To the worm, ‘my mother and my sister’;

15 Where now is my hope?

And who regards my hope?

16 Will it go down with me to Sheol?

Shall we together go down into the dust?”

Tremper Longman: vv. 13-14 – The best interpretation of is as an acknowledgment of what is essentially a death wish. The “vv. 13–14 pit” is the grave, and maggots (and elsewhere, worms) are associated with the grave and death and putrefaction. If his hope is for death, then where is his hope? It is in the grave. Death is not something distant and impersonal; it is the place where he can find refuge (“my house”) and rest (“my bed”). He wants it close to him like he would want his closest and dearest relatives (father [pit], mother, sister [maggots]). But no one can see his hope unless they take the journey to Sheol with him.

David Clines: As in his previous speeches, it is death that is the closing note (7:21b; 10:21–22; 14:20–22). But that is not because he is suffering so badly that he believes he must soon die, nor because he has been unable to gain the support he had a right to expect from his friends, but because there is no sign of the vindication he demands, no hint that his judicial appeal to God (13:20–22) has penetrated the court of heaven. It is the perpetual ignoring of his right that has worn him down, crushed his spirit (v 1), wasted his limbs (v 7), broken his hopes (v 11).

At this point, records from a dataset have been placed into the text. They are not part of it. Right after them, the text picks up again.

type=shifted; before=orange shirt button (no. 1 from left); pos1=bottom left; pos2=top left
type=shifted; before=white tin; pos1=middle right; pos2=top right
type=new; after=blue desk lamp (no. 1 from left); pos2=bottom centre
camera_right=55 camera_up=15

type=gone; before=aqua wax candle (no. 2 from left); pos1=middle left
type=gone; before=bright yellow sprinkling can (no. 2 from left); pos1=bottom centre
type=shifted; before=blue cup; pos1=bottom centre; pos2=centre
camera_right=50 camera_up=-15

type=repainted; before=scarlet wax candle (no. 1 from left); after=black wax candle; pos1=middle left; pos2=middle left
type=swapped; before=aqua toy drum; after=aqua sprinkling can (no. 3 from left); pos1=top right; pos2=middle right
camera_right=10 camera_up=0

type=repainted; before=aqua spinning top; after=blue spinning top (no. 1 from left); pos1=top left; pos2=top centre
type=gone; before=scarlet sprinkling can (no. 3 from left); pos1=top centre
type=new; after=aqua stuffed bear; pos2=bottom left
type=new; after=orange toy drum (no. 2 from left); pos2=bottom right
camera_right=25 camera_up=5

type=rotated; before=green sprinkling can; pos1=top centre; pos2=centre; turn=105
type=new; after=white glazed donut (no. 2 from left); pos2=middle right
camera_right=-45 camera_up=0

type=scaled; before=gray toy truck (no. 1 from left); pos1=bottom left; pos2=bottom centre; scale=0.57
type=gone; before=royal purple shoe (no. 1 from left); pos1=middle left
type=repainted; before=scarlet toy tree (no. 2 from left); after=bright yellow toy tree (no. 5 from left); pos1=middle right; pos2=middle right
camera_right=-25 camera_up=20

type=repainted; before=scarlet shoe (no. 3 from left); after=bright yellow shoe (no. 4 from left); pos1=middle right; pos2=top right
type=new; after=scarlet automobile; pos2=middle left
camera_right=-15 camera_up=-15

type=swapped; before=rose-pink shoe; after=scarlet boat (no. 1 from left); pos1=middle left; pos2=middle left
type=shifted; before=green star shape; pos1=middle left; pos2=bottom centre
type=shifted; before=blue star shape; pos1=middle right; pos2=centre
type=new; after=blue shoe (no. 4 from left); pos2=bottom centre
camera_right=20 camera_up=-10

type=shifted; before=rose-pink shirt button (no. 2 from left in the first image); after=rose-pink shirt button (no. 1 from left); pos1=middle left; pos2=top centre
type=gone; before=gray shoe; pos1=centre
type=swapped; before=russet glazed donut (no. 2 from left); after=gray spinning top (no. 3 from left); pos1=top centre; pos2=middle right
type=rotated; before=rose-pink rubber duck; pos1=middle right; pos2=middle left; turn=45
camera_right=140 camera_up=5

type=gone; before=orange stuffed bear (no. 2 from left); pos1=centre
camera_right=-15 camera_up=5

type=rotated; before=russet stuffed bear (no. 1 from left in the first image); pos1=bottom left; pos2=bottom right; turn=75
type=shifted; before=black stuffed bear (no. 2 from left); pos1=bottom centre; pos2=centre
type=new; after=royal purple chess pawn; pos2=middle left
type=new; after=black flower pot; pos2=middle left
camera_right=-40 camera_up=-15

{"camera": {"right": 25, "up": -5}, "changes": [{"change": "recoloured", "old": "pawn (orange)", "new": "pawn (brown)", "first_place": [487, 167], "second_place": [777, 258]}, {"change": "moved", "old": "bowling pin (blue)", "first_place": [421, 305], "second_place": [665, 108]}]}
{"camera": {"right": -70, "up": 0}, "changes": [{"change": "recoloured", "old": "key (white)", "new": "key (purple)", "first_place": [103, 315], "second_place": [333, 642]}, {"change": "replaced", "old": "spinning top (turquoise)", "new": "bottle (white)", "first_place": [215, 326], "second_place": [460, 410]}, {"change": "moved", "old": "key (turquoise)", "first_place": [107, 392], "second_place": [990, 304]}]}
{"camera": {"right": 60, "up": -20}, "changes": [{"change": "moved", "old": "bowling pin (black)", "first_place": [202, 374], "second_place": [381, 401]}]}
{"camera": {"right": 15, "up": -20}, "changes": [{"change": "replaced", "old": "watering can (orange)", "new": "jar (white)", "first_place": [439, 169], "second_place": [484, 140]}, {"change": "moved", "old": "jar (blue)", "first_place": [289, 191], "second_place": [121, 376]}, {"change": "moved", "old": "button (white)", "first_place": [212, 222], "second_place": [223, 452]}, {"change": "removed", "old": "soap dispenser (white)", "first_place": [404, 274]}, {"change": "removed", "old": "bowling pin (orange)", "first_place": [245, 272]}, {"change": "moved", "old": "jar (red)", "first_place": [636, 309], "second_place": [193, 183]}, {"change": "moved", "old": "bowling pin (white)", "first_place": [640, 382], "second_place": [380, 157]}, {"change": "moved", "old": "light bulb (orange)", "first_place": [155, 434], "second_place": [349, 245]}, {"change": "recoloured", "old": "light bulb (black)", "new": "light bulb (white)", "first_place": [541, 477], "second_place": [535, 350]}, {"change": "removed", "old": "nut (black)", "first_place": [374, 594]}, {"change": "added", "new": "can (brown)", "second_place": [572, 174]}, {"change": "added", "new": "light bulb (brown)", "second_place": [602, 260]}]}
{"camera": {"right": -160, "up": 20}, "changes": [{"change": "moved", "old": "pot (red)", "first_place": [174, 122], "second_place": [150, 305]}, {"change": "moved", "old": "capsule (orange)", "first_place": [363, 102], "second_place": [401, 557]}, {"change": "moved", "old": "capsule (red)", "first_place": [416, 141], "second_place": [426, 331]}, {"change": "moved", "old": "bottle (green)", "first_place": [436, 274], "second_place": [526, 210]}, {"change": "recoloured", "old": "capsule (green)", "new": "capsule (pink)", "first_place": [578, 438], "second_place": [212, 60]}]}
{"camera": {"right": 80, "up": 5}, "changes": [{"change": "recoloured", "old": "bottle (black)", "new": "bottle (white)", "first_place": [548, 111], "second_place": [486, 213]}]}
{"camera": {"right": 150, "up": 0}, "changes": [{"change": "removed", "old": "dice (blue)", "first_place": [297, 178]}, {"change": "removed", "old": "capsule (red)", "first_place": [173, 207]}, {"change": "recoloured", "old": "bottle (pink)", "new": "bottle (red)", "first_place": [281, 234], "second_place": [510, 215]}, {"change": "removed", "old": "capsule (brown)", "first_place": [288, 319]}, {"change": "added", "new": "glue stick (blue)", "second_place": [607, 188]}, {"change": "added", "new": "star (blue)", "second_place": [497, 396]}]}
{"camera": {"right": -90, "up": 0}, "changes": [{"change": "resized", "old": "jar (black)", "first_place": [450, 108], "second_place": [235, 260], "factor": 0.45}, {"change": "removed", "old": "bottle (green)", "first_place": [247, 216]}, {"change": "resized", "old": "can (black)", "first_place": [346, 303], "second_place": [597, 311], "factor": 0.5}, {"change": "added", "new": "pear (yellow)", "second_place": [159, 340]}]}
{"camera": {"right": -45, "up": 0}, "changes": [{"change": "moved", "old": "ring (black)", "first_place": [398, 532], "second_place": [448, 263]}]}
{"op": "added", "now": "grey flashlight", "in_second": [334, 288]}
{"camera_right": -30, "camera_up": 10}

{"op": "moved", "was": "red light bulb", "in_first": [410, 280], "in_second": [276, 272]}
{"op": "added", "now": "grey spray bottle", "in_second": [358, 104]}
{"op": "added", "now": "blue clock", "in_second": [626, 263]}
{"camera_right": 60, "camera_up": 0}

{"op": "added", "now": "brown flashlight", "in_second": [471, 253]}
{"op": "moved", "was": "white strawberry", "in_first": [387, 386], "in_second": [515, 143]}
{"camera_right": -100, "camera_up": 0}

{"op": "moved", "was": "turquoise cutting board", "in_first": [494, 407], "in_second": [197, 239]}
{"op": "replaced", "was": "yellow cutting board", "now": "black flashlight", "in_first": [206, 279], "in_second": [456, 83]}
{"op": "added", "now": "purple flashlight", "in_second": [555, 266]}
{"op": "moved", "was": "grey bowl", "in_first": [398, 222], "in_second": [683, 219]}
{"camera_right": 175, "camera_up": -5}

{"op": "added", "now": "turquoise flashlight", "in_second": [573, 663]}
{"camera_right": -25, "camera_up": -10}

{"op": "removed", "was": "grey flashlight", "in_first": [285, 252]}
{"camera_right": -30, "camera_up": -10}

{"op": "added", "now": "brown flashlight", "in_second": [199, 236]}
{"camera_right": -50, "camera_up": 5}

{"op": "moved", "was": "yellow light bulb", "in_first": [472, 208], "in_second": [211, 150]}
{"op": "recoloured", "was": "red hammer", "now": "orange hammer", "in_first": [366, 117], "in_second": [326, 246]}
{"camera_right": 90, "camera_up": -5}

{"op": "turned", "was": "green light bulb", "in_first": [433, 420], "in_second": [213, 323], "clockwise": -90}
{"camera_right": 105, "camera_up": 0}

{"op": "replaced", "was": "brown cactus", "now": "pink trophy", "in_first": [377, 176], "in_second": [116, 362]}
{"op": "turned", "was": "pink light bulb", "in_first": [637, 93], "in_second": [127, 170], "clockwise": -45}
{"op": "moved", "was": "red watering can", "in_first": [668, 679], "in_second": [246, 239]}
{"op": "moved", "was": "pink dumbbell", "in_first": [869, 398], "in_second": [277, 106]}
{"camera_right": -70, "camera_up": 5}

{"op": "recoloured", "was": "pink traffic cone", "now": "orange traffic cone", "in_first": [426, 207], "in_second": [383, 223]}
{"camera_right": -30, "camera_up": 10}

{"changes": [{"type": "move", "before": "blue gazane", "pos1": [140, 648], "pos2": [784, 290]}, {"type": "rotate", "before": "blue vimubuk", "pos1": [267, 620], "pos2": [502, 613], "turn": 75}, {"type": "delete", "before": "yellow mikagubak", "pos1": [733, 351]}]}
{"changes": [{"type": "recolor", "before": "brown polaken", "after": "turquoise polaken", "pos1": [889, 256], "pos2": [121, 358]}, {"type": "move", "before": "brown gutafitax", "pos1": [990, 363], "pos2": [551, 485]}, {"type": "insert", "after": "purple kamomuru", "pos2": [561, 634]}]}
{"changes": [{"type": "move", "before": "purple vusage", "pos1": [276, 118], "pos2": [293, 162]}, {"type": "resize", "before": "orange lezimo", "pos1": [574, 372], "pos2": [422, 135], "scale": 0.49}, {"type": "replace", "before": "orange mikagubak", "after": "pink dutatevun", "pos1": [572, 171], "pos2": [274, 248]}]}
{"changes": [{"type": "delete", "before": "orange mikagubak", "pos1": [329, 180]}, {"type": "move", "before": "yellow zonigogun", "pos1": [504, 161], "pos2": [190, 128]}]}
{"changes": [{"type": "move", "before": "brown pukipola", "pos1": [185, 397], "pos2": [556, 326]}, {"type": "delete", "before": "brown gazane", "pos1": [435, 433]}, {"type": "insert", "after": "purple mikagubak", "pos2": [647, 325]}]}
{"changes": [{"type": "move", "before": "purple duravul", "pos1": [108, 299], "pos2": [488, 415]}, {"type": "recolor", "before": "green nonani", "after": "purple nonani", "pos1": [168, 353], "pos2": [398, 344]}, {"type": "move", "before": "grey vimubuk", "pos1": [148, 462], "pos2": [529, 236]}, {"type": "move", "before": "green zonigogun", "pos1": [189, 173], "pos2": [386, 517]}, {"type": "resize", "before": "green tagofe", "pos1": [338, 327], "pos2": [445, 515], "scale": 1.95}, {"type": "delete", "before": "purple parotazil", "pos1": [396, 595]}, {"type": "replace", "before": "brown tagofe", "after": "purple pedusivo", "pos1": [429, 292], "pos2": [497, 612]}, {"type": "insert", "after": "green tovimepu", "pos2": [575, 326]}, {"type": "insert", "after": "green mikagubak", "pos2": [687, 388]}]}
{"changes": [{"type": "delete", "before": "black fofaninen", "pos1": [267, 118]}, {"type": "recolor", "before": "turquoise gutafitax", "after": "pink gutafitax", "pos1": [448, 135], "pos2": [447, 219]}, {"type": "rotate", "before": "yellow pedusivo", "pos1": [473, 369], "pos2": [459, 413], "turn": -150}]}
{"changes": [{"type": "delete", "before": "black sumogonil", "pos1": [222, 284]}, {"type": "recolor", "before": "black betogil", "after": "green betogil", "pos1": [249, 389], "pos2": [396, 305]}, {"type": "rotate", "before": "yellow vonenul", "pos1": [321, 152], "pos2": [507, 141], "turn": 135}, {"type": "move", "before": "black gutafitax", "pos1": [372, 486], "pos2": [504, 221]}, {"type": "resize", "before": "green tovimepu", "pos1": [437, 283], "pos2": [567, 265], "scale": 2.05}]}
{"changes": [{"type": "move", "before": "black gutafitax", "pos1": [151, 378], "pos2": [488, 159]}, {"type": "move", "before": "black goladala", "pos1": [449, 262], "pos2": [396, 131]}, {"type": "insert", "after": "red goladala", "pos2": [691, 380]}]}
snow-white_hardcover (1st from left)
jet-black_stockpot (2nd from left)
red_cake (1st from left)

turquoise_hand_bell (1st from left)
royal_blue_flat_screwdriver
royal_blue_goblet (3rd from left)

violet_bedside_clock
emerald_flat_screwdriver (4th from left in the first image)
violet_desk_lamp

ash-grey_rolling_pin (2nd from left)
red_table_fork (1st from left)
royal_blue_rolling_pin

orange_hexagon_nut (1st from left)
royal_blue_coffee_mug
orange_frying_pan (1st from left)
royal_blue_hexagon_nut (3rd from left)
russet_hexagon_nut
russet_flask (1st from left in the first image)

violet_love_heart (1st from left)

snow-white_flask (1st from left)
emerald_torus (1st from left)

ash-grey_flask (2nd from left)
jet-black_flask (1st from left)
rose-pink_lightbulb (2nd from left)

Derek Kidner: Job’s speech ends, as we have noted earlier, in a despairing account of his distress. He is without a friend, the marks of death are visible in his bodily appearance and his life is ebbing away (17:5-16). Having raised himself to such heights in his cry for a witness in heaven, he quickly descends to the depths again as his present circumstances get the better of him. . . The only relief he can expect from his pain is the community of maggots! His only recourse is to prepare himself for a home in the grave (17:13; Hebrew, Sheol). And there in death his hope dies with him: “Will it go down to the gates of death? Will we descend together into the dust?” (17:16). This is utter despondency. If he is to be vindicated, God must act now before it is too late and he is claimed by the forces of darkness.